Currently the wealth platform industry is dominated by a few major platform software providers that provide products with huge feature sets.

Due to the size, complexity, age, and technology of these systems, new versions of large platform software are typically released twice a year. If you are lucky, you might get monthly releases. 

I've been lucky enough to specialise in a job I love - building high quality software, for three decades. In that time I've worked across a variety of industries outside wealth management, and not all industries work the way wealth management currently works.

Shorter software development and deployment times mean faster innovation for your business. That amounts to a competitive advantage.

The likes of Amazon, Netflix, and Facebook understand this, and have put in place technology and techniques that allow them to confidently deploy robust, well-tested new versions of their software many times per day.

Let that sink in - technology that evolves continuously can provide you with tremendous advantages.

Amazon, Netflix and Facebook are are not alone. 

The 2017 State of DevOps report is compiled from tens of thousands of responses from various IT providers in many industries.

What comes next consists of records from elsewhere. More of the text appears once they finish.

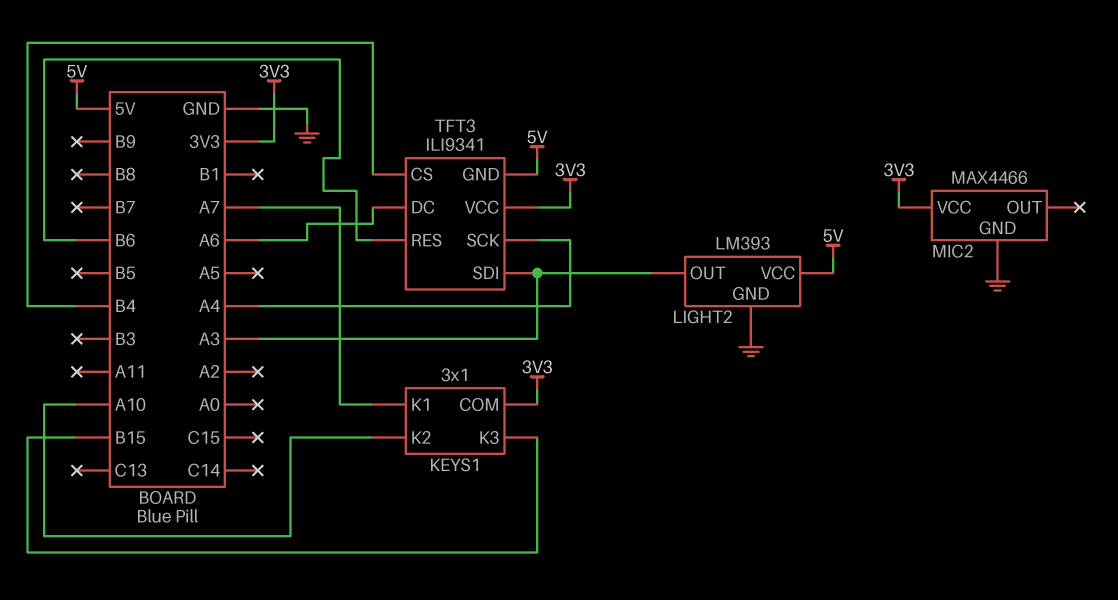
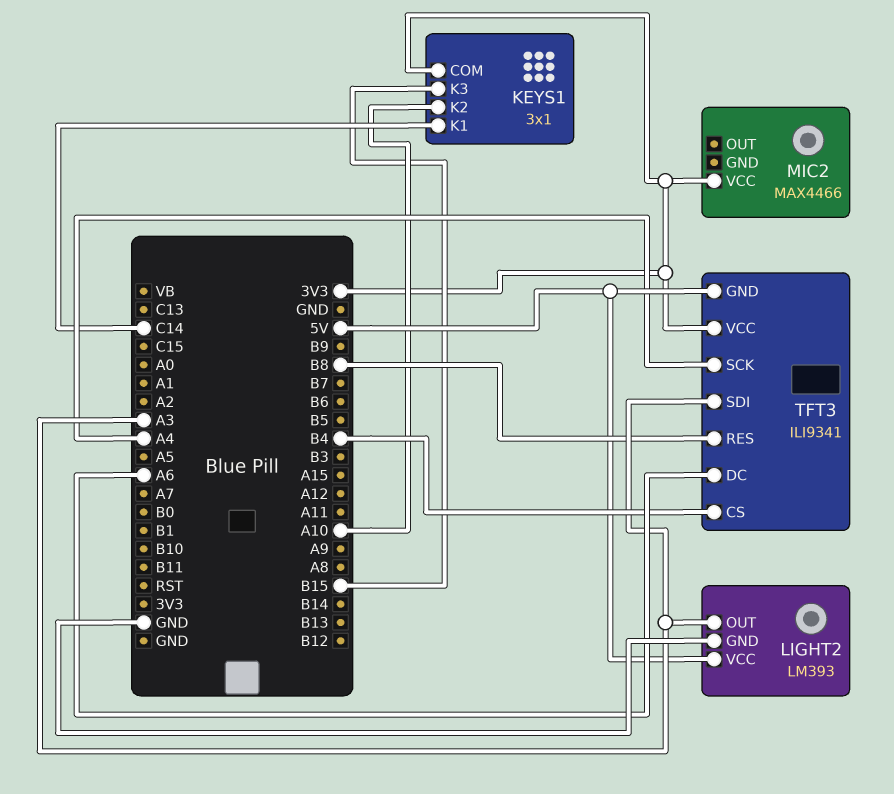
KEYS1 pin K1: A7 -> C14
MIC2 pin GND: GND -> none
TFT3 pin RES: B6 -> B8

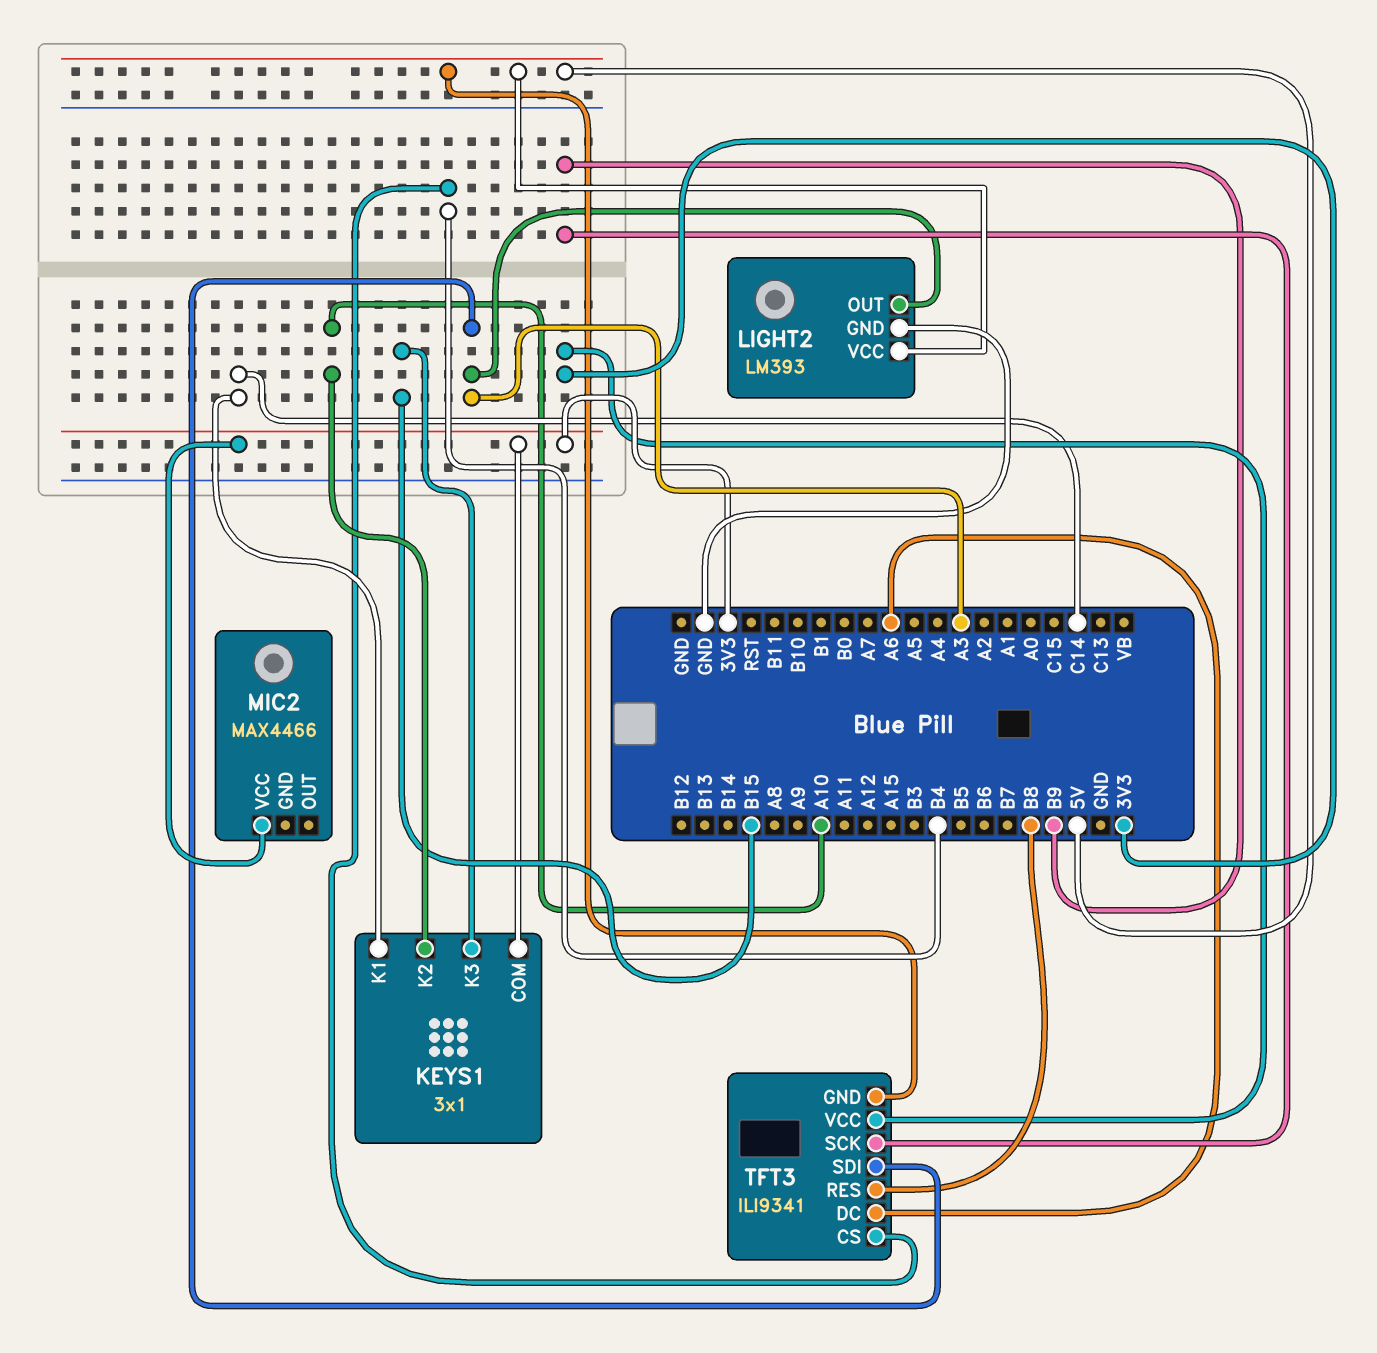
TFT3 pin SCK: A4 -> B9

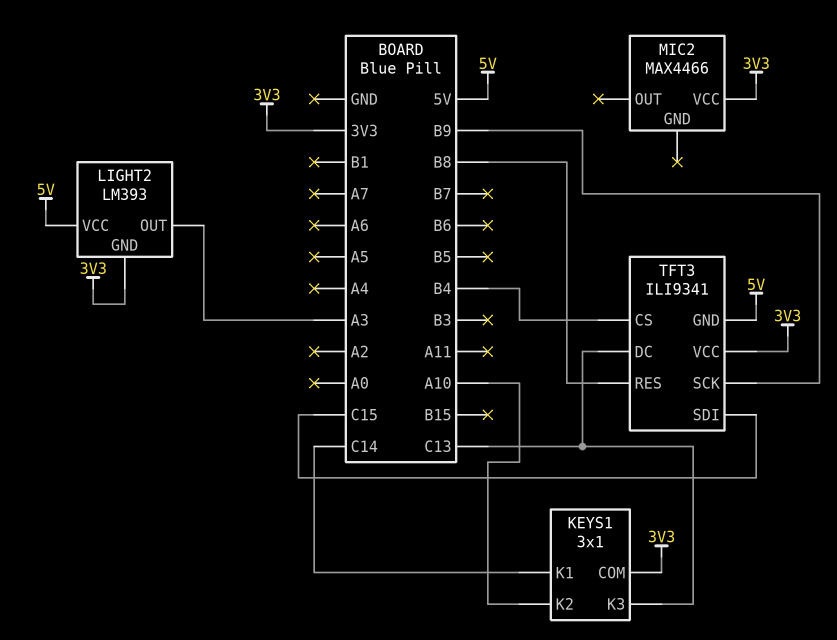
KEYS1 pin K3: B15 -> C13
LIGHT2 pin GND: GND -> 3V3
TFT3 pin DC: A6 -> C13
TFT3 pin SDI: A3 -> C15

They found low information technology performers deploy new versions of their software between once per week and once per month, while high information technology performers deploy software multiple times per day.

You can't get there from here

So, if more frequent software releases are helpful, why don't the big players in the wealth management industry just release new versions of their software more often?

They find themselves under increasing pressure to do so.

The problem is, legacy software built on older technology tends to be monolithic in design. 

That was state-of-the-art 10 years ago, but technology moves fast. Think what mobile phones looked like more than 10 years ago.

You wouldn't want to own a phone that old, so why would you run your business on technology that old?

Wealth management software typically comes delivered as a single product, with a huge set of features, interfaces, and interactions. Manually testing all that complexity takes time.